In the past year alone, four major environmental negotiations have collapsed.

Global talks on a treaty to cut plastic pollution fell apart. Governments did not agree on the timeline and scope for the seventh assessment report of the Intergovernmental Panel on Climate Change (IPCC). Talks on the International Maritime Organization’s net-zero framework failed to reach consensus. And the summary for policymakers for the UN Environment Programme’s flagship report on the state of the environment was not approved.

These failures signal a deeper breakdown in how the world tackles environmental crises such as climate change, biodiversity loss, pollution and waste and land degradation.

There are cracks in the system. International negotiations are built on principles of representation and consensus, meant to ensure fairness and inclusivity. In theory, every country has a voice, and decisions reflect collective agreement. In practice, however, these principles often paralyse or delay progress.

Consensus can allow a few countries to block collective action, even when most members are in favour, while calls for representation are sometimes used to delay decisions in the name of democracy – ironically, sometimes by states where democratic principles are in question.

Take the global plastics treaty negotiations. Talks have hit a deadlock between countries seeking limits on plastic production and oil-producing countries pushing to focus only on waste and recycling. Similarly, the IPCC process is grappling with unprecedented disputes over timelines and plans for removing carbon from oceans and rivers.

Then there’s the politicisation of science. Every paragraph of a policy summary – distilling key scientific findings for governments – is negotiated line by line. This process often dilutes or deletes science to fit national agendas, with the recent UN climate summit (Cop30) declaration removing any mention of fossil fuels. The result: assessments that take years to produce and summaries mired in political wrangling, eroding trust in science, and delaying the urgent action they are meant to drive.

Read more: Why climate summits fail – and three ways to save them

Who really decides? Formally, it is the member states – that’s nations and entities like the EU. On paper, every country has an equal voice. In reality, power dynamics tell a different story.

Some nations dominate the floor with large, well-prepared teams, armed with technical experts and seasoned negotiators. They arrive with detailed positions, ready to shape the agenda. Others, often from smaller or less-well-resourced states, struggle to be heard. Their delegations are thin, sometimes just one or two people juggling multiple sessions.

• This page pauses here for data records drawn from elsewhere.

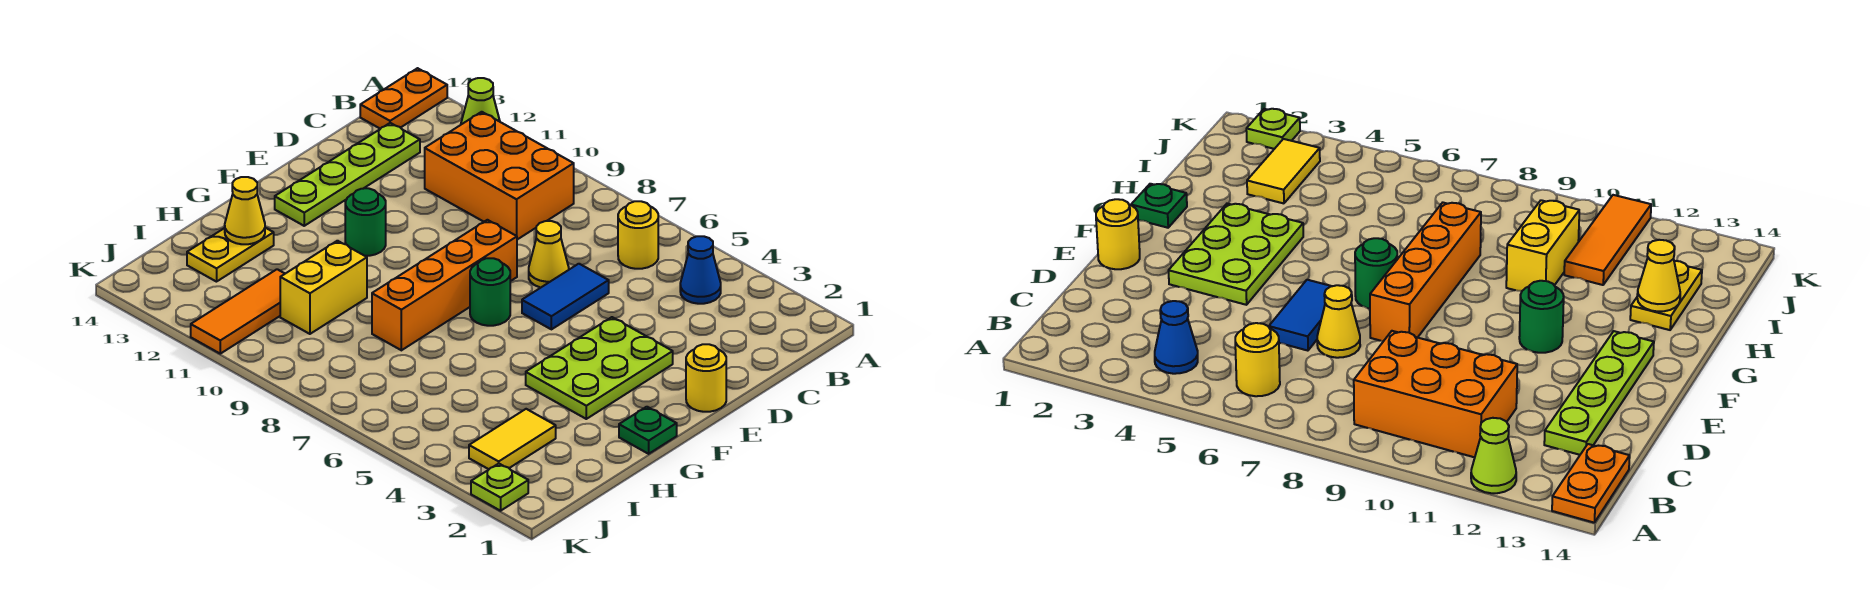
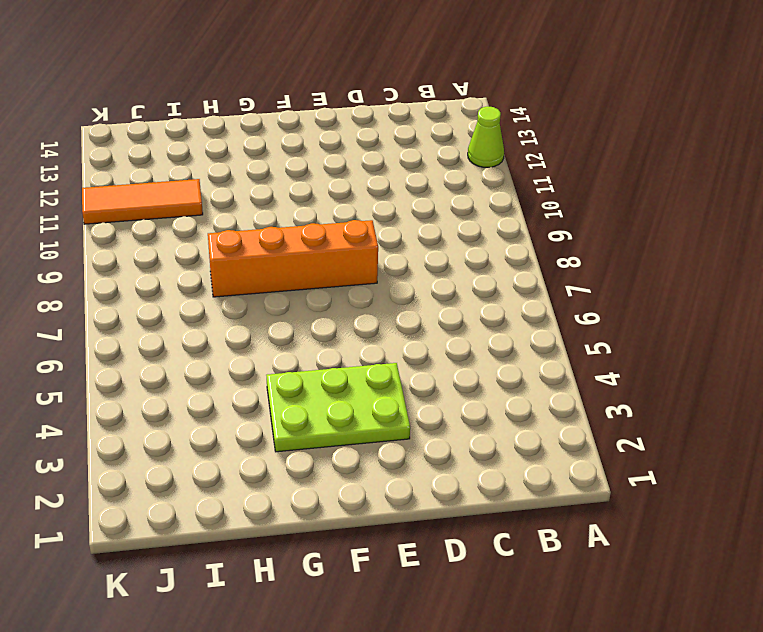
none -> orange plate A14:B14 level 1
none -> blue cone B4 level 1
none -> yellow round brick B6 level 1

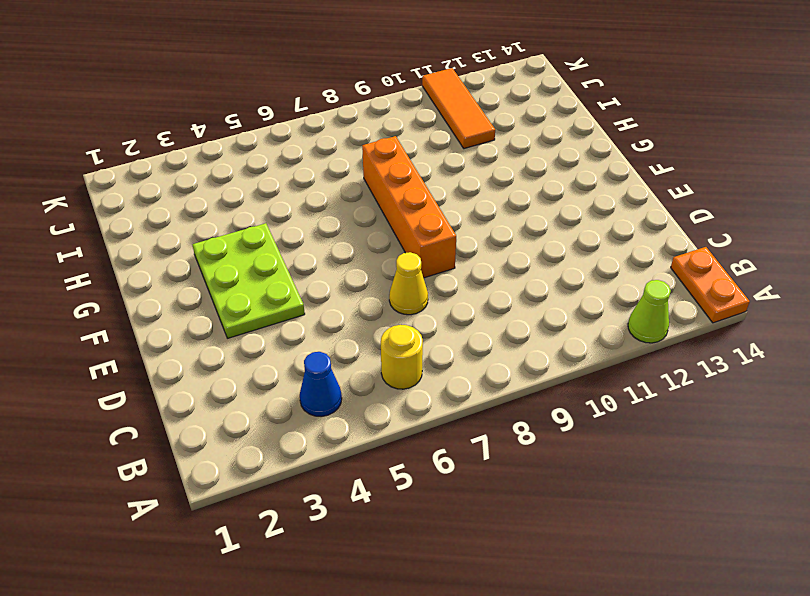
none -> orange brick B9:C11 level 1
none -> lime plate C13:F13 level 1
none -> blue tile D6:E6 level 1

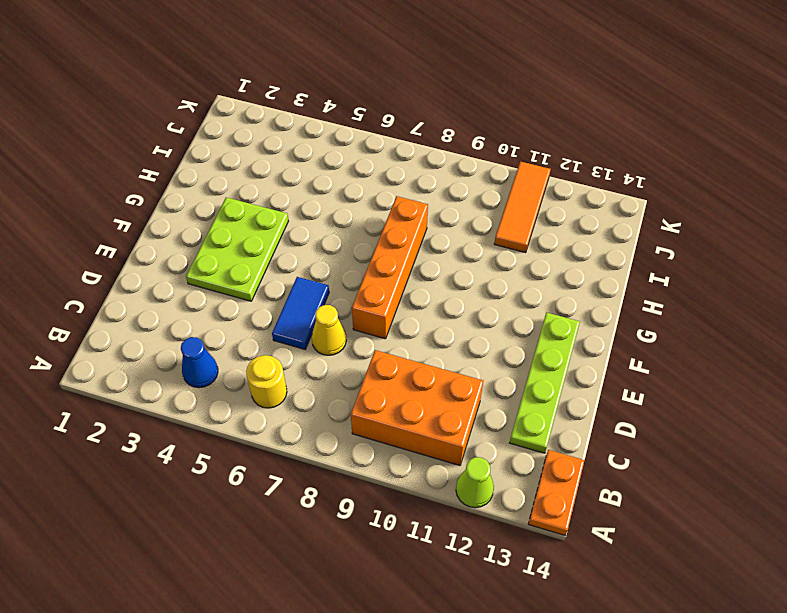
none -> yellow round brick E1 level 1
none -> green round brick F7 level 1
none -> green round brick F11 level 1

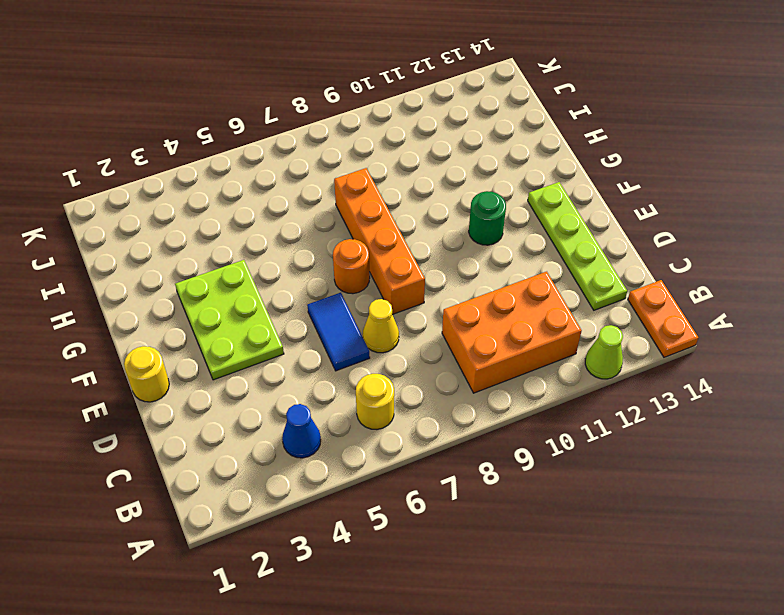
orange round brick F7 level 1 -> green round brick F7 level 1
none -> green plate G1 level 1
none -> yellow brick H10:I10 level 1
none -> yellow plate H13:I13 level 1

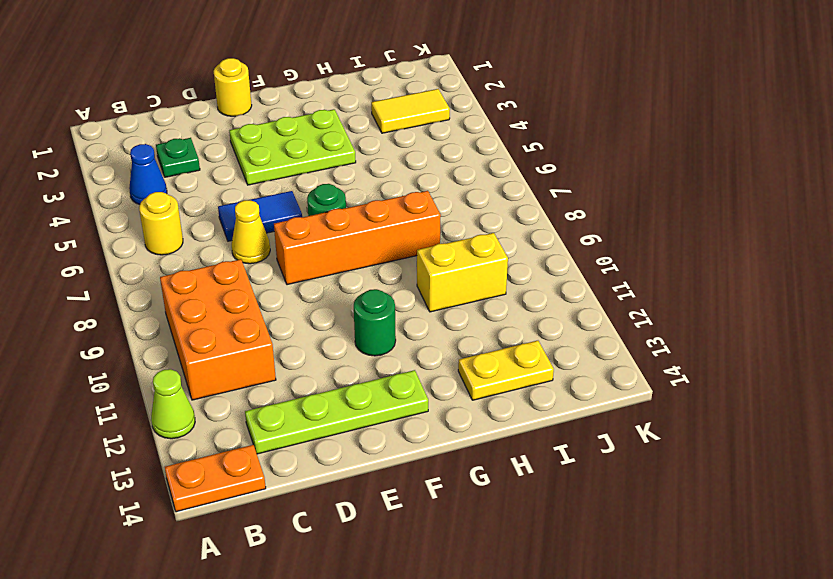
green plate C3 level 1 -> green plate G1 level 1
none -> orange tile I11:K11 level 1
none -> lime plate K2 level 1
none -> yellow cone H13 level 2

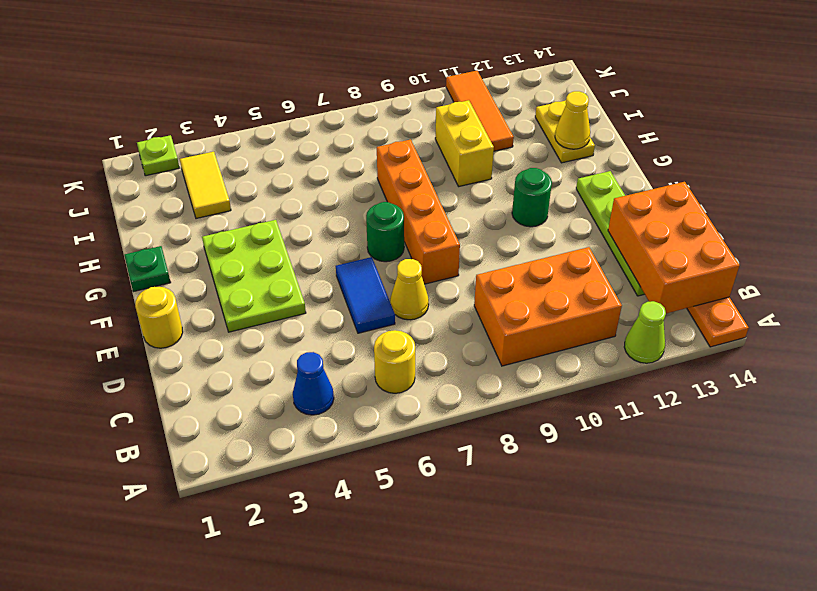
orange brick B13:D14 level 2 -> none

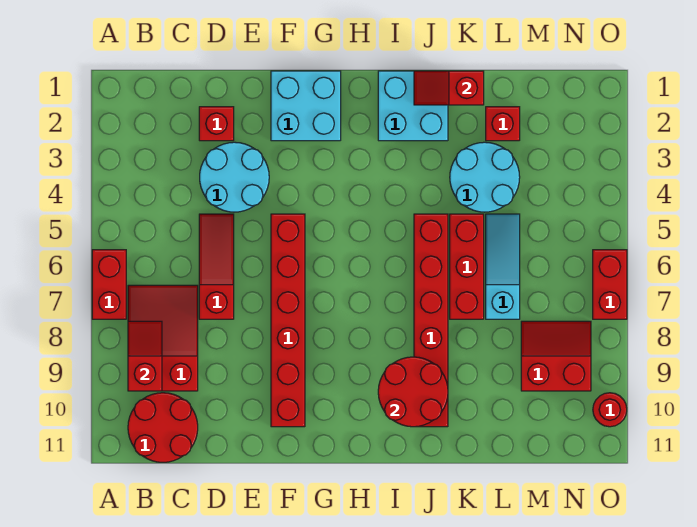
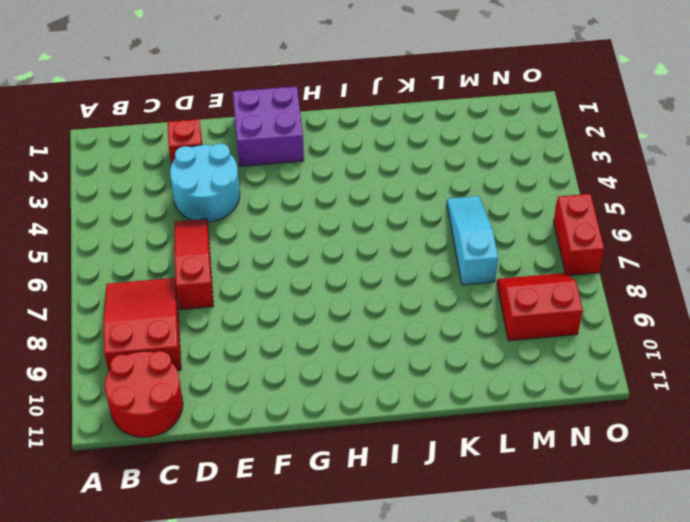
purple brick F1:G2 level 1 -> cyan brick F1:G2 level 1
none -> red brick A6:A7 level 1
none -> red brick F5:F10 level 1
none -> cyan brick I1:J2 level 1

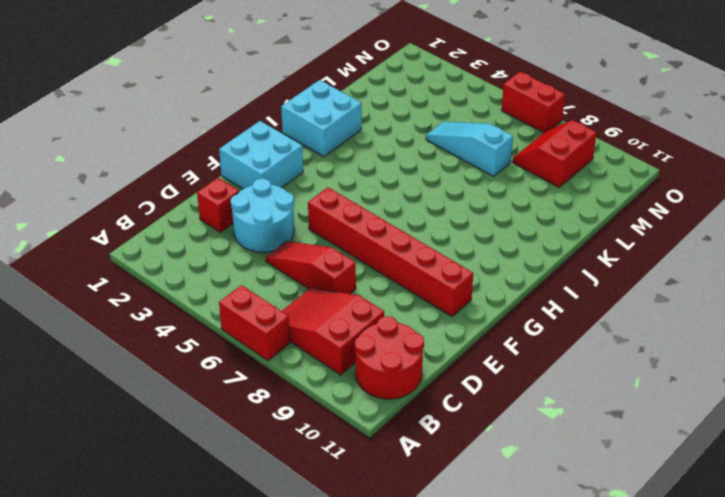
none -> red brick J5:J10 level 1
none -> cyan round brick K3:L4 level 1
none -> red brick K5:K7 level 1

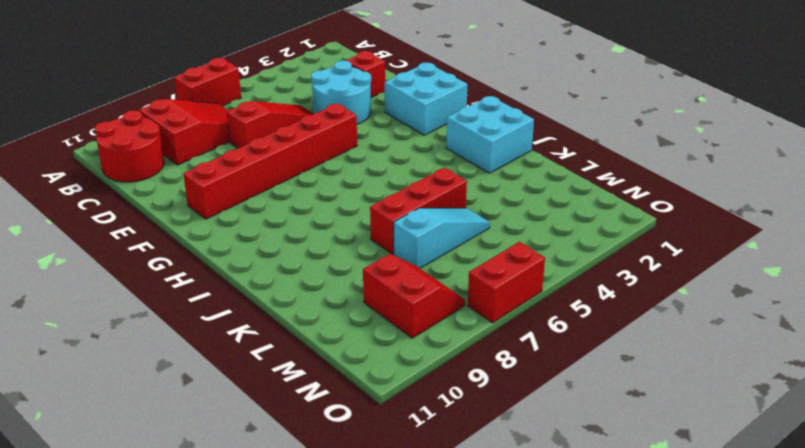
none -> red brick J5:J10 level 1
none -> cyan round brick K3:L4 level 1
none -> red brick L2 level 1

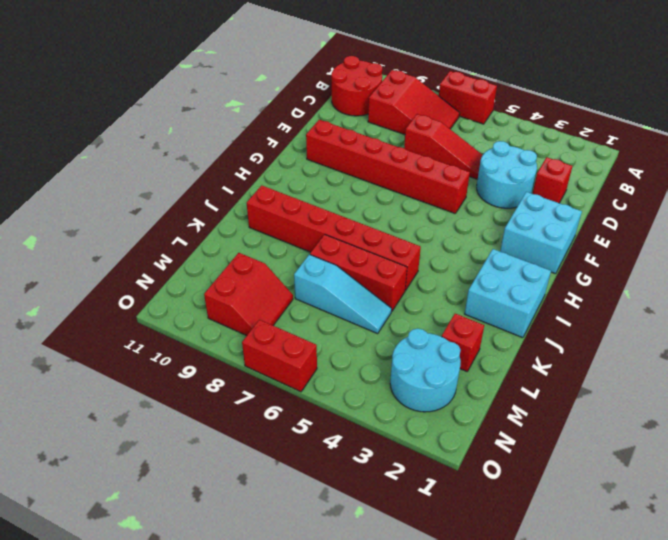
cyan round brick M2:N3 level 1 -> cyan round brick K3:L4 level 1
none -> red round brick O10 level 1
none -> red slope B8:B9 level 2 top 9
none -> red round brick I9:J10 level 2

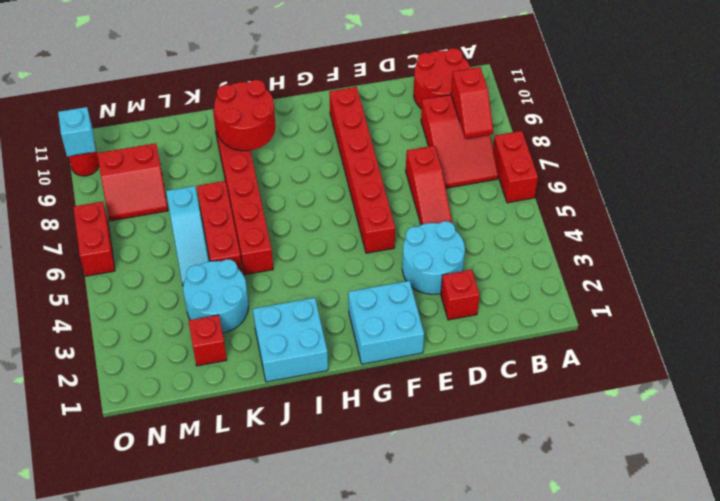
cyan brick O10 level 2 -> none
none -> red slope J1:K1 level 2 top K

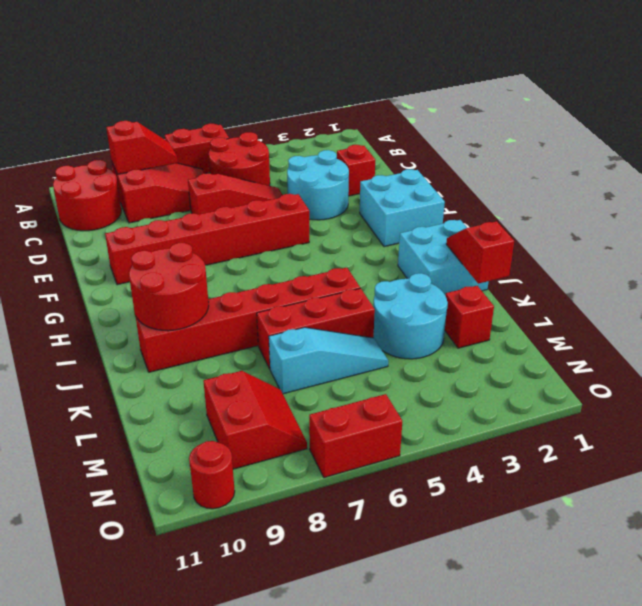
red round brick B5:C6 level 1 -> none

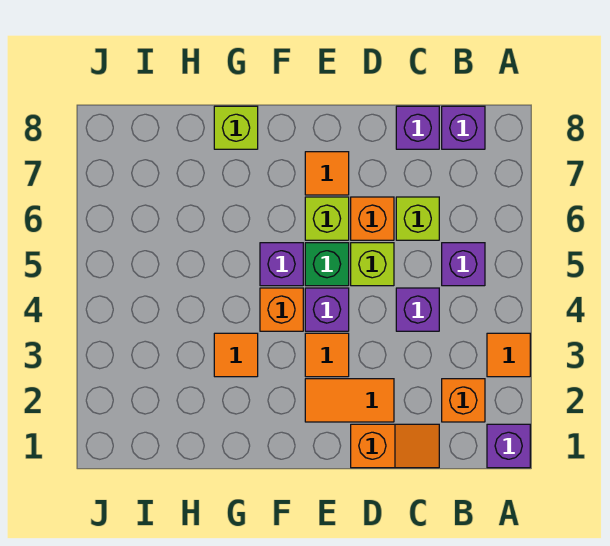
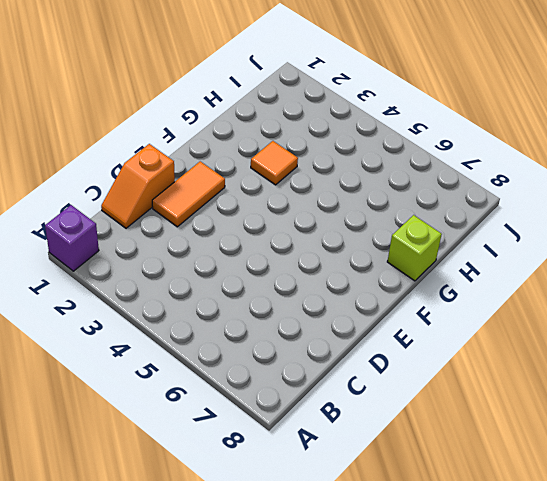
none -> orange tile A3 level 1
none -> orange brick B2 level 1
none -> purple brick B5 level 1

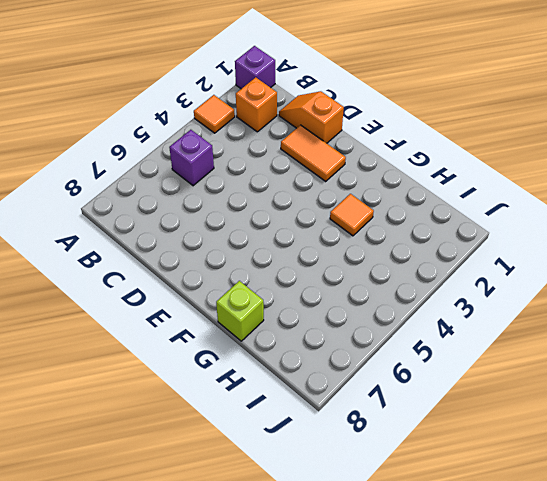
none -> purple brick B8 level 1
none -> purple brick C4 level 1
none -> lime brick C6 level 1

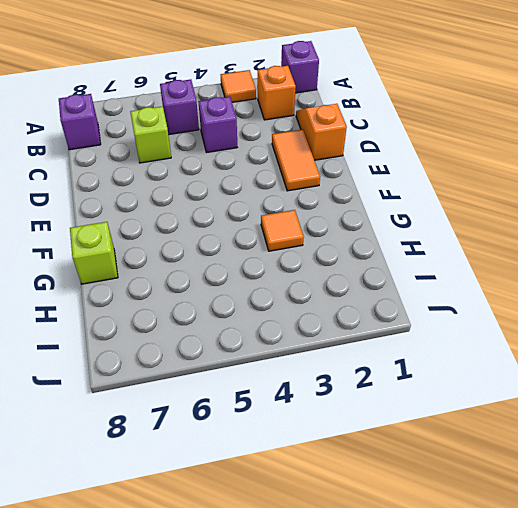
none -> purple brick C8 level 1
none -> lime brick D5 level 1
none -> orange brick D6 level 1

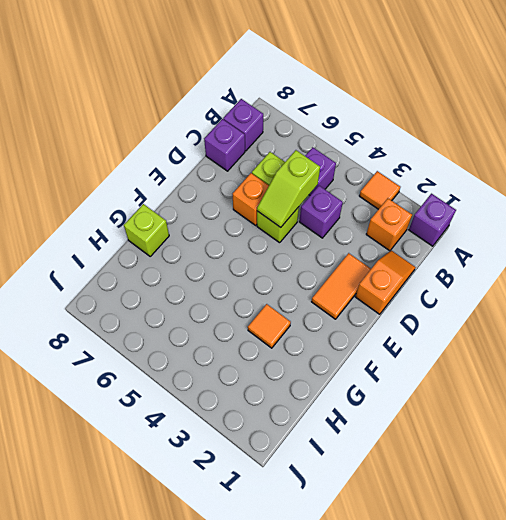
lime slope C5:D5 level 2 top C -> none
none -> orange tile E3 level 1
none -> purple brick E4 level 1
none -> green brick E5 level 1

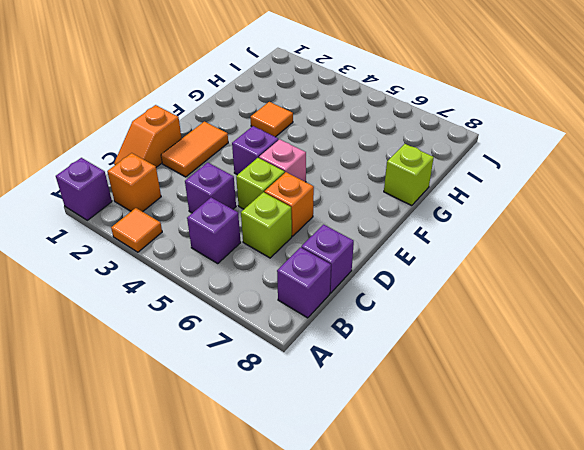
pink brick E5 level 1 -> green brick E5 level 1
none -> orange tile E3 level 1
none -> lime brick E6 level 1
none -> orange tile E7 level 1

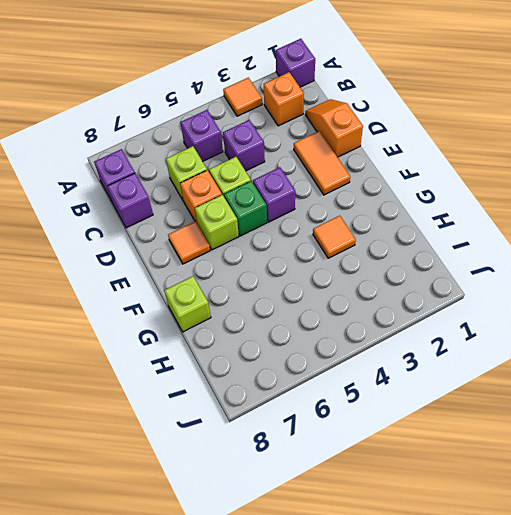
none -> orange tile E3 level 1
none -> orange brick F4 level 1
none -> purple brick F5 level 1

Gender gaps persist, too. Despite decades of commitments to equality, men still speak far more often than women in many negotiations – up to four times more in some sessions of the recently collapsed Global Environment Outlook, the UN’s flagship report on the state of the global environment that connects climate change, nature loss and pollution to unsustainable consumption.

Negotiations to agree on possible ways to tackle the issues fell apart when some governments failed to agree with scientific conclusions outlined in the report. This is not just about optics, and it affects whose perspectives shape global environmental policy. When voices are missing, so are ideas and priorities.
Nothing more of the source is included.